Korean Air Flight 801 (KE801, KAL801) was a scheduled international passenger flight operated by Korean Air. The flight crashed on August 6, 1997, on approach to Antonio B. Won Pat International Airport, in the United States territory of Guam, killing 229 of the 254 people aboard. The aircraft crashed on Bijia Peak, south of Nimitz Hill, in Asan-Maina, Guam, while on approach to the airport. The National Transportation Safety Board cites poor communication between the flight crew as probable cause for the air crash, along with the captain's poor decision-making on the non-precision approach. It remains the deadliest aviation disaster in the United States and its territories to have survivors.

Aircraft and crew

Aircraft 

Flight 801 was normally flown by an Airbus A300, but since Korean Air had scheduled the August 5–6 flight to transport Chamorro athletes to the South Pacific Mini Games in American Samoa, the airline designated HL7468, a 12-year-old Boeing 747-300 delivered to Korean Air on December 12, 1984, to fly the route that night.

Crew 
The flight was under the command of 42-year-old Captain Park Yong-chul (Korean: 박용철, Hanja: 朴鏞喆, RR: Bak Yong-cheol. M-R: Pak Yongch'ŏl) The captain had close to 9,000 hours of flight time, including 3,192 on the Boeing 747, and had recently received a Flight Safety Award for negotiating a 747 engine failure at low altitude. Park was originally scheduled to fly to Dubai, United Arab Emirates; but since he had not had enough rest for the Dubai trip, he was reassigned to Flight 801.  The first officer was 40-year-old Song Kyung-ho (Korean: 송경호, Hanja: 宋慶昊, RR: Song Gyeong-ho, M-R: Song Kyŏngho), who had more than 4,000 hours' flying experience, including 1,560 hours on the Boeing 747, and the flight engineer was 57-year-old Nam Suk-hoon (Korean: 남석훈, Hanja: 南錫薰, RR: Nam Seok-hun, M-R: Nam Sŏkhun), a veteran pilot with more than 13,000 flight hours, including 1,573 hours on the Boeing 747.

Accident

 

Flight 801 departed from Seoul-Kimpo International Airport (now Gimpo International Airport) at 8:53 p.m. (9:53 p.m. Guam time) on August 5 on its way to Guam. It carried three flight crew members (the two pilots and the flight engineer), 14 flight attendants, and 237 passengers from 4 countries, a total of 254 people. Of the passengers, three were children between the ages of 2 and 12 and three were 24 months old or younger. Six of the passengers were Korean Air flight attendants, who were deadheading.

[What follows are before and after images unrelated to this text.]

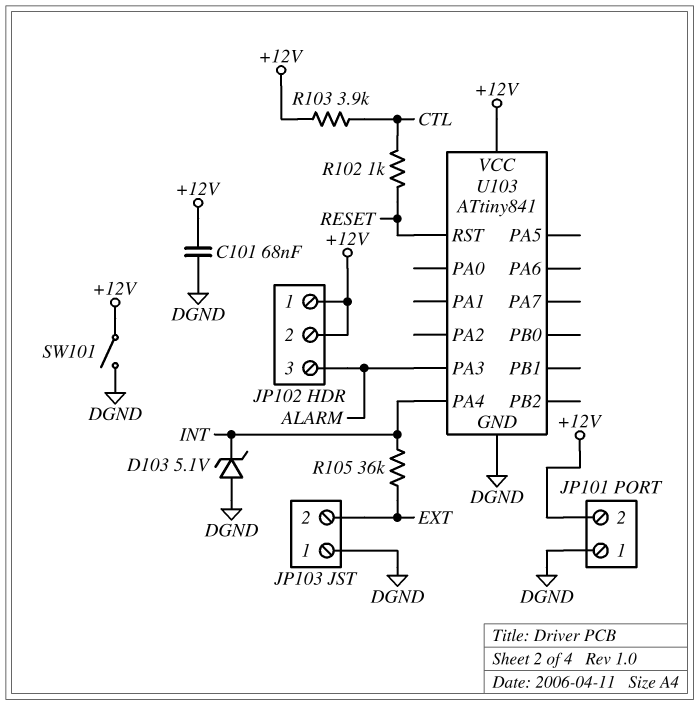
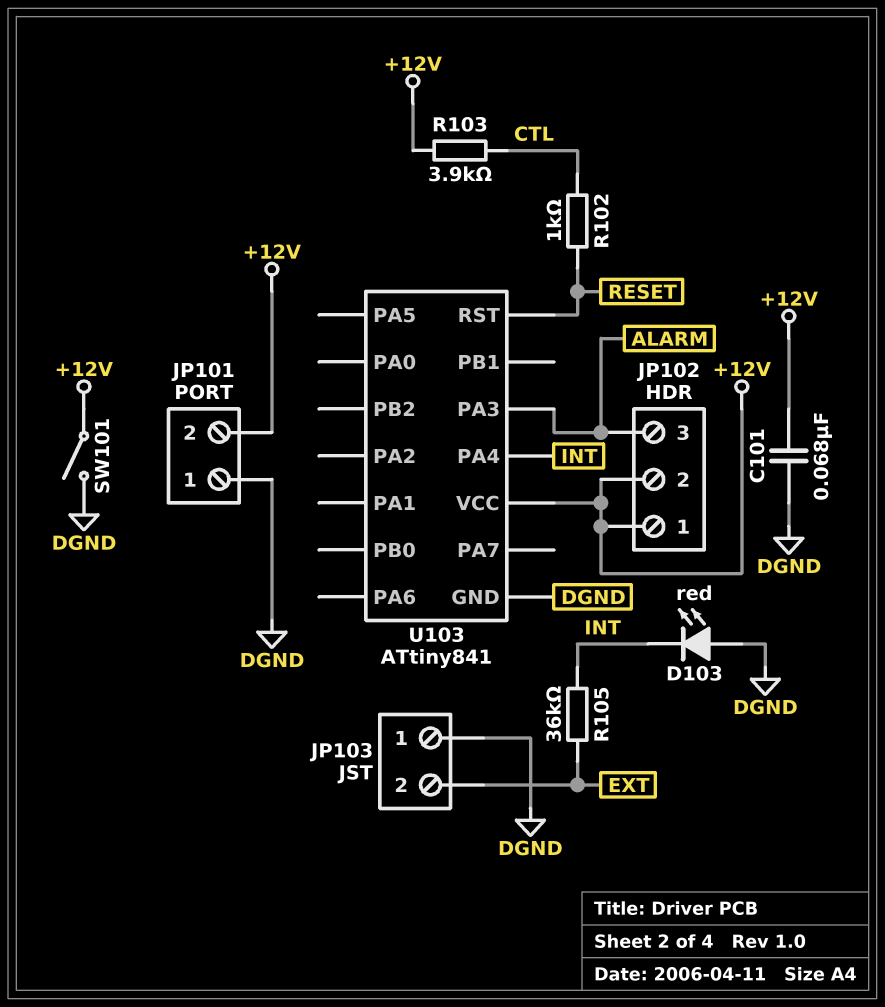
D103: zener 5.1V (A DGND, K INT) -> LED red (A DGND, K INT)

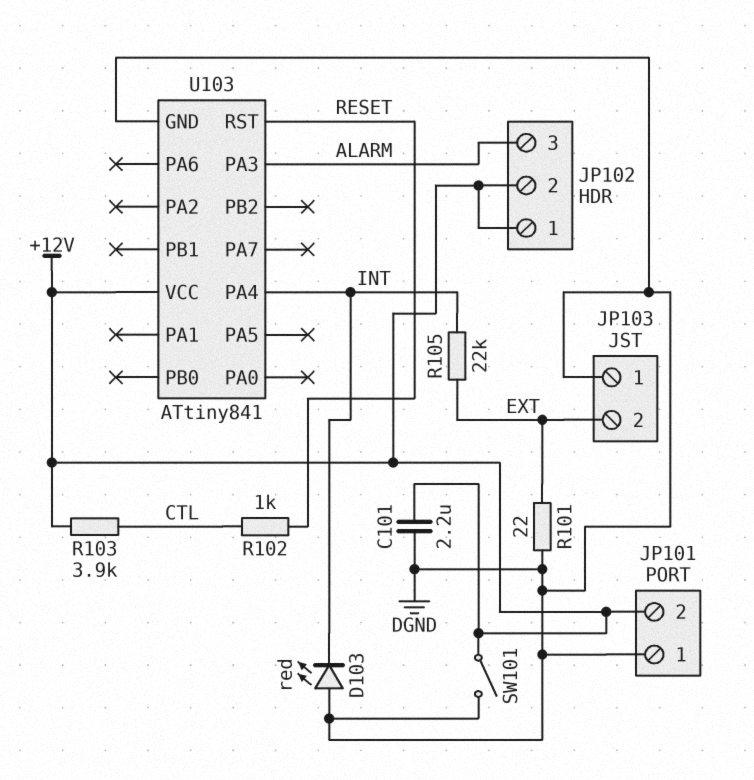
C101: 68nF (+12V, DGND) -> 2.2uF (+12V, DGND)
R101: none -> 22 (DGND, EXT)
R105: 36k (EXT, INT) -> 22k (EXT, INT)

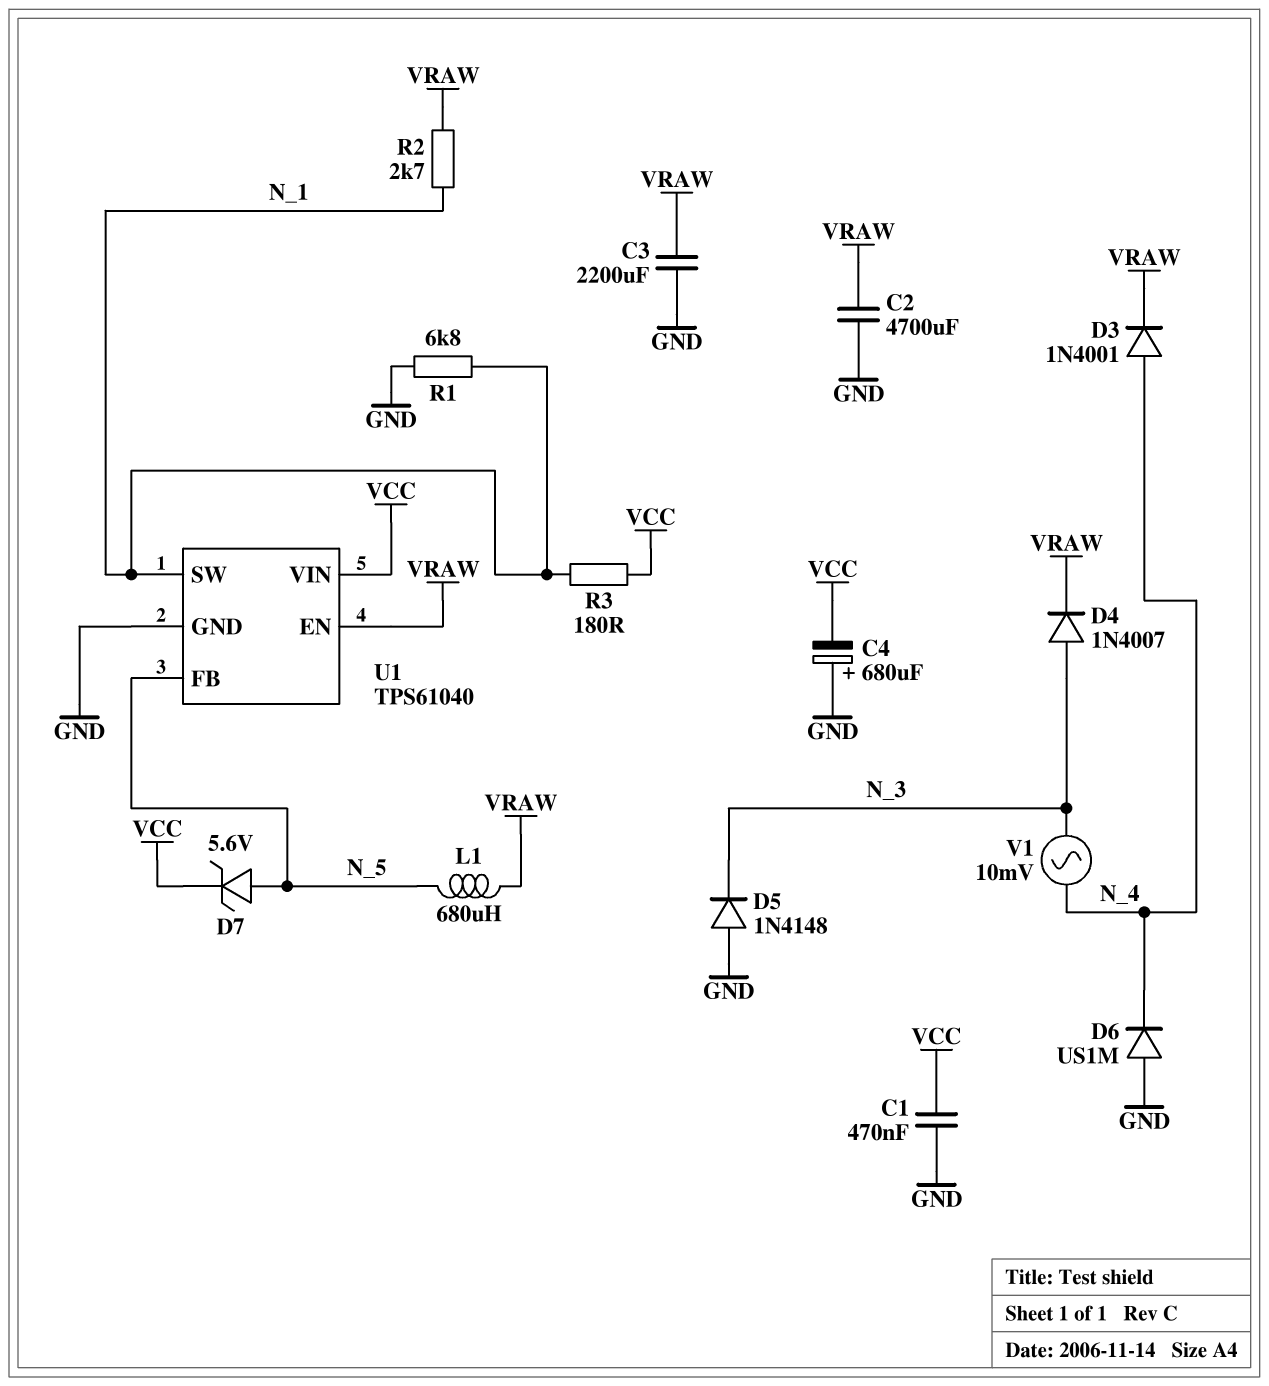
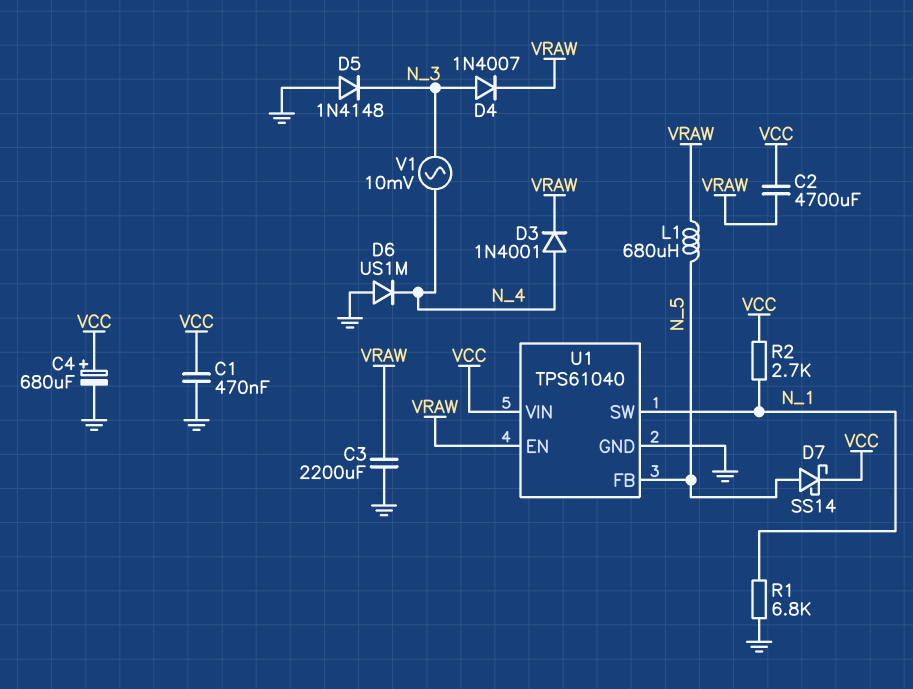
C2: 4700uF (GND, VRAW) -> 4700uF (VCC, VRAW)
C4: 680uF (plus GND, minus VCC) -> 680uF (plus VCC, minus GND)
D7: zener 5.6V (A N_5, K VCC) -> schottky SS14 (A N_5, K VCC)
R2: 2.7k (N_1, VRAW) -> 2.7k (N_1, VCC)
R3: 180 (N_1, VCC) -> none

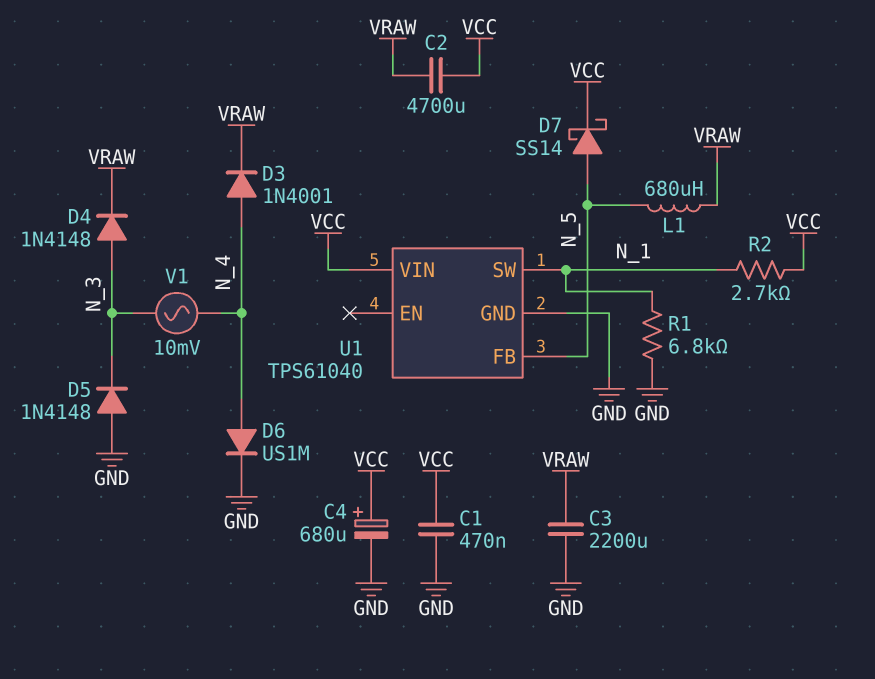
D4: diode 1N4007 (A N_3, K VRAW) -> diode 1N4148 (A N_3, K VRAW)
D6: diode US1M (A GND, K N_4) -> diode US1M (A N_4, K GND)
U1 pin EN: VRAW -> none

The flight experienced some turbulence, but was uneventful until shortly after 1:00 a.m. on August 6, as the jet was preparing to land. There was heavy rain on Guam so visibility was considerably reduced and the crew attempted an instrument landing. The glideslope Instrument Landing System (ILS) for runway 6L was out of service. However, Captain Park believed it was in service,  and at 1:35 am managed to pick up a signal that was later identified to be from an irrelevant electronic device on the ground.  The crew noticed that the aircraft was descending very steeply, and noted several times that the airport "is not in sight." Despite protests from flight engineer Nam that the detected signal was not the glide-slope indicator, Park pressed on and at 1:42 am, the aircraft crashed into Bijia Peak just short of the NIMITZ VOR navigation beacon about  short of the runway, at an altitude of . Despite its name, the NIMITZ VOR is separated from Nimitz Hill by the Fonte River valley, though Nimitz Hill Annex was the closest inhabited place. 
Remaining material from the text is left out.